Dance Moves Of Light

18 June 2013 | 8:56 am | Dave Drayton

"It is a little bit like coming to a meditation and having a chance just to sit and watch and listen and experience and come away feeling clean and light."

When Paula van Beek answers the call she, alongside the rest of the Opal Vapour team, have just arrived in Brisbane from Mackay on tour. Despite the busy touring schedule – which will take the performance of music, light and dance from Perth to Cairns – van Beek sounds thrilled.

“Right from the beginning of making the work we really wanted to tour it and share it. A really special part of how we made the work is that we went to particular places and had residencies and worked in place so we're really excited about going back to those places with the finished work,” says van Beek.

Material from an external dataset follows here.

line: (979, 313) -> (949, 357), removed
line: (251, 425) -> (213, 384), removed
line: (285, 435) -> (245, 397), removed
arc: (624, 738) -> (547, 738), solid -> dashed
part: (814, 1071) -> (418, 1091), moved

The journey of Opal Vapour, across art forms and oceans, has been a long one. Director, choreographer and dancer Jade Dewi Tyas Tunggal first met van Beek while both where undertaking postgraduate study at the Victorian College of the Arts. “We met on a residency project when we went up to Cape York, and after that experience we came back to Melbourne and we made a little eight-minute piece together and cemented our working relationship and our friendship and we've been working on projects together on and off for the last five or six years together,” van Beek recalls.

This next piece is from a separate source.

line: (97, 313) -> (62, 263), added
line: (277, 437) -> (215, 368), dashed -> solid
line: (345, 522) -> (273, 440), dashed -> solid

Inspired by the landscapes of the Indigenous land they were hosted on during that first residency in 2006, and by the works of artist John Wolseley, van Beek and Tunggal created Shadow & Ash. “It had an overhead projector, you know those old school ones you'd have at an old high school, we had that covered in earth and ash and I manipulated the earth and ash on the surface of the light and then Jade danced in the shadows and we had scores to trace and discover, so using performance-making language and dance-based, tasked-based practices we made this piece together,' van Beek recalls.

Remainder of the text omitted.